Recently we were working on a paint job in Sunset Park Brooklyn, and we realized that Brooklyn's Chinatown was just a few avenues away. Tony, ( who works with me in addition to writing recipes for GardenFork ) and I had previously visited Thanh Da II ( 5624 8th Avenue, Brooklyn NY ) in Brooklyn's Chinatown after reading about this Banh Mi sandwich place in the NY Times.
There are now 4 Banh Mih sandwich places in our neighborhood in Brooklyn, the Ban Mih sandwich craze has reached the point where it was focus of a story on the NPR show This American Life.
According to Wikipedia:
Bánh mì or bánh mỳ (English pronunciation: /ˈbʌnmiː/, Vietnamese: [ɓǎːɲ mî]), literally biscuit or cake (Bánh) and flour or wheat (mì), is a Vietnamese baguette made with both wheat and rice flour, but more popularly known as a type of sandwich traditionally made with this type of baguette. There are many global and regional variations of the sandwich, but the most common version features thinly sliced pickled carrots and daikon (known as đồ chua), cucumbers, cilantro, chili peppers, pâté, mayonnaise and various meat fillings or tofu. Popular bánh mì fillings include roasted or grilled pork, steamed or roasted pork belly, Vietnamese sausage, chicken, head cheese and ham.

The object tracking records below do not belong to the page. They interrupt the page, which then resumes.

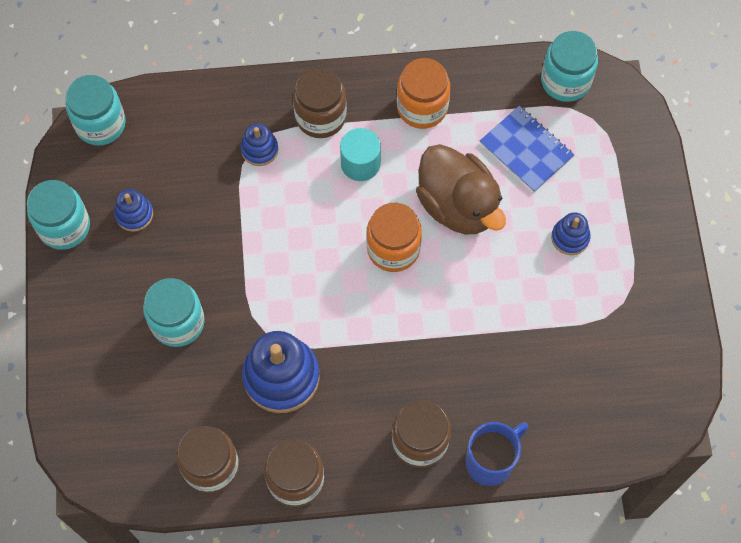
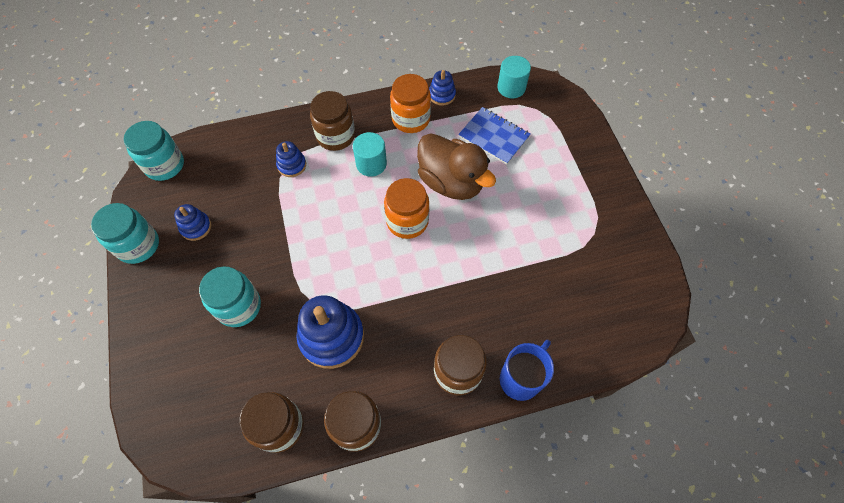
camera: 10 degrees left, 5 degrees down
(565, 81) = (511, 87): turquoise jar -> turquoise cylinder
(570, 238) = (541, 192): blue stacking toy -> blue stacking toy (442, 95)

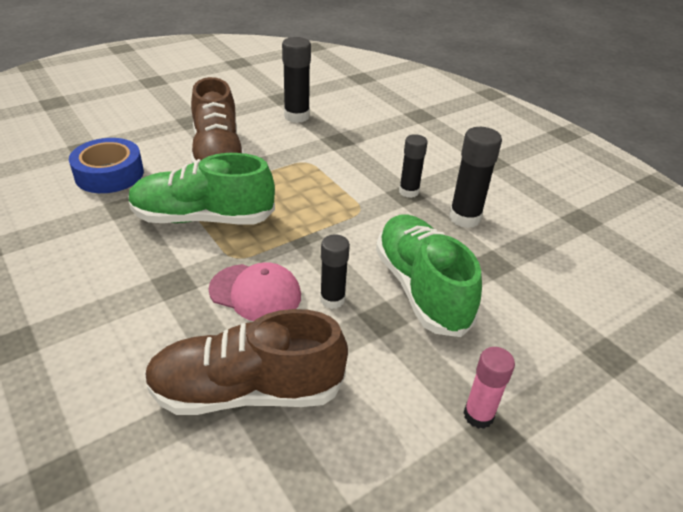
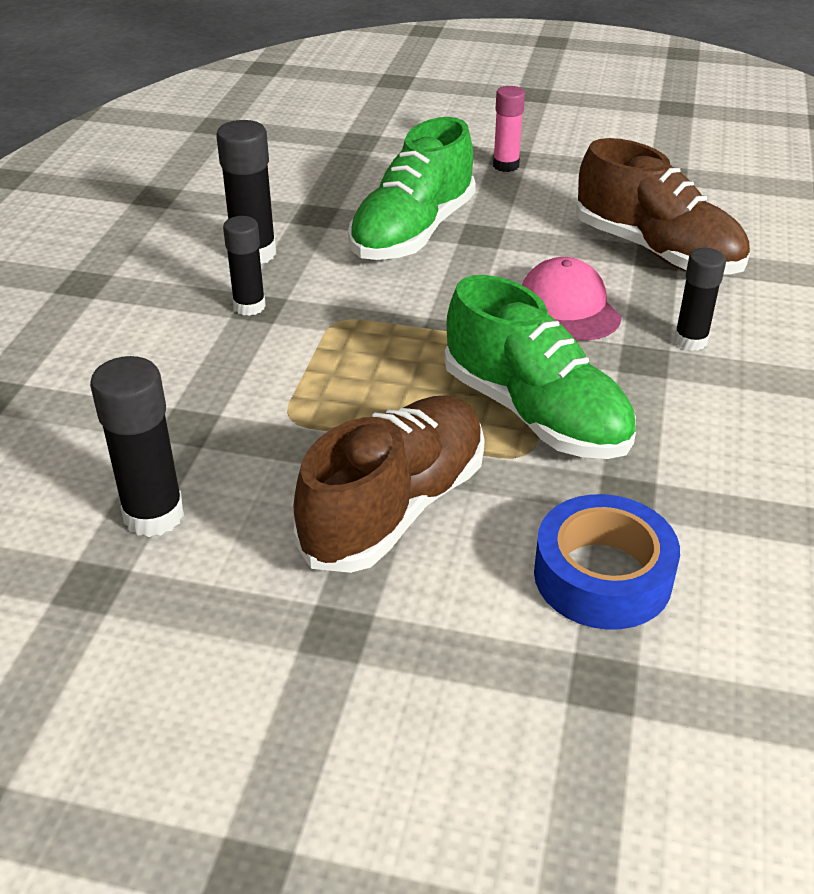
camera: 130 degrees left, 0 degrees up
(332, 299) = (504, 265): black glue stick -> black glue stick (690, 341)

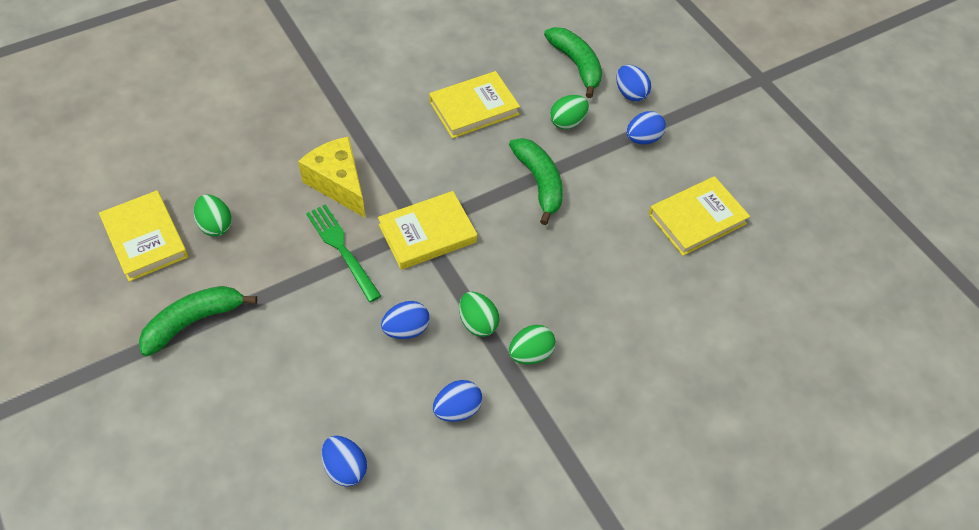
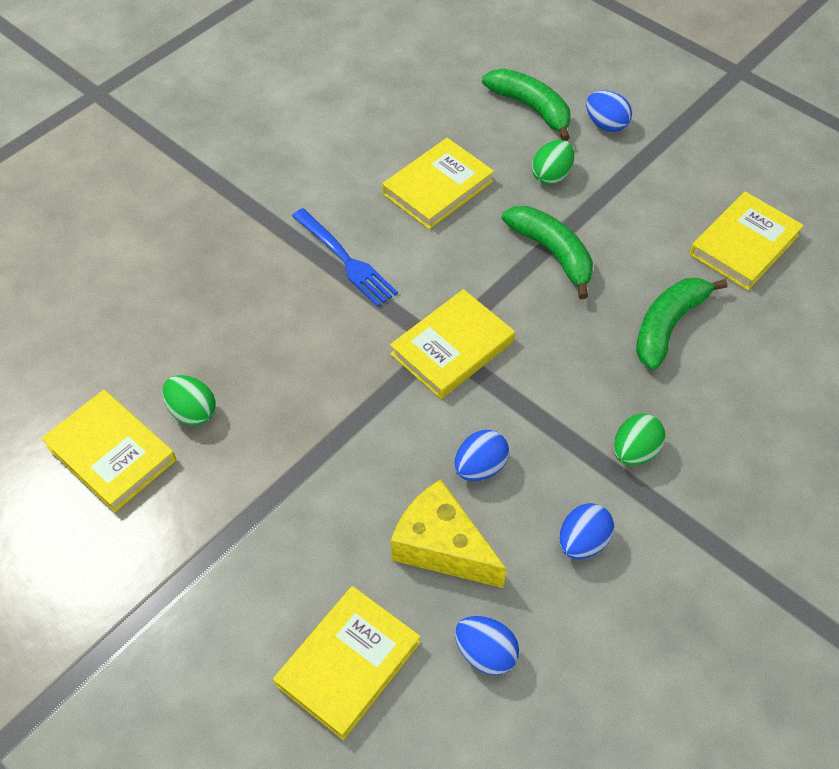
camera: 15 degrees left, 0 degrees up
(193, 322) = (219, 537): green banana -> green banana (667, 326)
(242, 442) = (348, 663): none -> yellow book
(338, 184) = (319, 319): yellow cheese -> yellow cheese (441, 547)
(341, 249) = (359, 395): green fork -> none
(379, 145) = (346, 260): none -> blue fork
(478, 323) = (558, 434): green egg -> none
(643, 139) = (643, 172): blue egg -> none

The Banh Mi sandwich is a mash up of eastern and western cultures. The French brought their baguette sandwiches of vegetables to Vietnam, and the Vietnamese made it their own.
We've tried a few of the place in our neighborhood, but the Banh Mi sandwiches at Than Da II win. They are really good. Especially the #4, a BBQ Pork Banh Mi sandwich that I order every time I go to Thanh Da.
An added bonus to going to Thanh Da is getting to check out the asian grocery stores in Brooklyn's Chinatown. I wish I had a tour guide when I walk the sidewalks and try to figure out what the merchants are selling. Some of the stores write out the items in English, but most don't. Lots of mushrooms and dried items and tons of fresh fish.
So if you are coming to New York, and want to get off the tourist track, come to Brooklyn's Chinatown, and then walk over to Sunset Park for real mexican food.
NOM! I can usually only eat half of a "traditional" bahn mi, which is made with pork, ham, and pate. So rich!
the BBQ banh mi is filling. and inexpensive. so i eat the whole thing.
The picture of the pinkish grenade looking things are called "Dragon fruit". I've seen and tasted two types. One, when cut length wise, has flesh that is bright, almost neon, magenta with small black seeds. The other, cut the same way, has white flesh with black seeds. Very beautiful and exotic, but to me, the taste was kinda blah. But I've heard some people really love it.